The Interdisciplinary Study of Christian Spirituality
My Review of
The Study of Christianity
Spirituality:
Contours and Dynamics of a Discipline
by Sandra M Schneiders
Christian Spirituality Bulletin: Journal of the Society for the Study of Christian Spirituality, Volume 6, #1, Spring 1998, p. 1,3-12.
This article is a common starting point for discussing spirituality? What is it? How do we study it? What is its relationship to various disciplines? Why is it important?
The Subject Matter of the Discipline of Spirituality
Schneiders asserts that most scholars would agree that:
“what we study, is lived Christian faith.”
However, she offers a more specific definition.
“Spirituality … is the experience of the conscious involvement
in the project of life-integration through self-transcendence
toward the ultimate value one perceives.”
She would apply this definition to all forms of spirituality including those that are not Christian or even theistic. Christianity supplies the content for Christian spirituality.

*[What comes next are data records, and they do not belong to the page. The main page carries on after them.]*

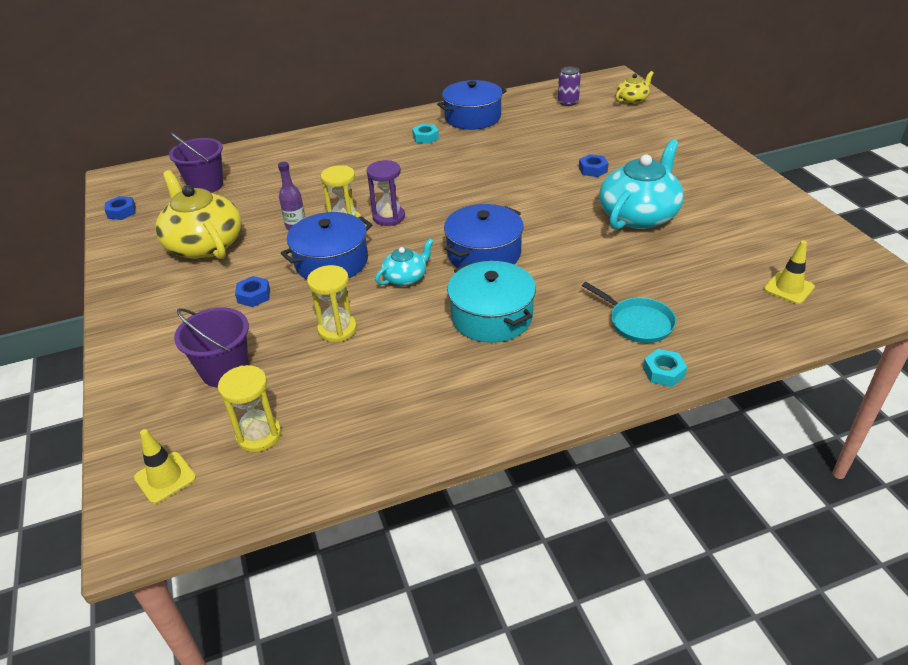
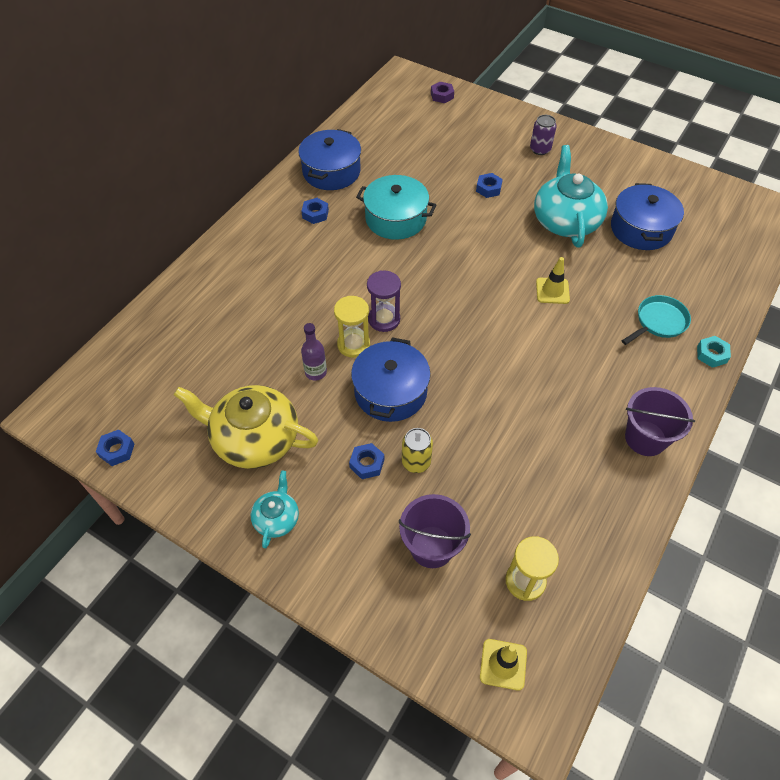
camera: 40 degrees left, 15 degrees up
(206, 185) = (167, 372): purple bucket -> purple bucket (645, 438)
(288, 313) = (416, 462): none -> yellow can
(337, 329) = (472, 453): yellow hourglass -> none
(405, 277) = (466, 373): turquoise teapot -> turquoise teapot (277, 518)
(425, 137) = (315, 214): turquoise nut -> blue nut
(484, 254) = (498, 317): blue pot -> blue pot (641, 229)
(491, 316) = (565, 373): turquoise pot -> turquoise pot (395, 219)
(568, 102) = (394, 119): purple can -> purple can (540, 149)
(632, 99) = (442, 96): yellow teapot -> purple nut
(637, 322) = (658, 322): turquoise pan -> turquoise pan turned 45 degrees counterclockwise
(788, 288) = (713, 241): yellow traffic cone -> yellow traffic cone (552, 291)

Schneider further specifies the study of spirituality by
“its focus upon experience. It does not seek to deducefrom revelation what Christian spirituality must be,or prescribe theologically its shape, …it seeks to understand it as it actuality occurs,as it actually transforms it subject toward the fullness of life in Christ,that is, toward self-transcending life-integrationwith the Christian community of faith.”
Christian spirituality defined as the study of lived Christian faith as it is actually experienced is very acceptable to most social scientists. However, most would see “a project of life-integration through self- transcendence” as imposing a too limiting theoretical perspective on the field.
Spirituality: Interdisciplinary or Multidisciplinary?
Schneider asserts that study of Christian experience as experience does not have any particular method. Rather because
“transformative Christian experience is multi-faceted… the academic discipline is intrinsically and irreducibly interdisciplinary.”
However, she claims this interdisciplinary discipline has a specific structure composed of two types of disciplines, the constitutive and the problematic.
Two constitutive disciplines supply the positive data of Christian religious experience as well as its norm and interpretative context. They are Scripture and the History of Christianity.
The remaining problematic disciplines are those that are needed for any particular study. “In other words, as Scripture and history of Christianity come into play because the experience being studied is Christian, the problematic disciplines come into play because the object of study is experience as such.”
However the Spirit forms us as Christians personally in the depths of our being and socially as members of a community. The data of Christian experience is personal and social as well as cultural. Christian life is composed of saints and communities not just words.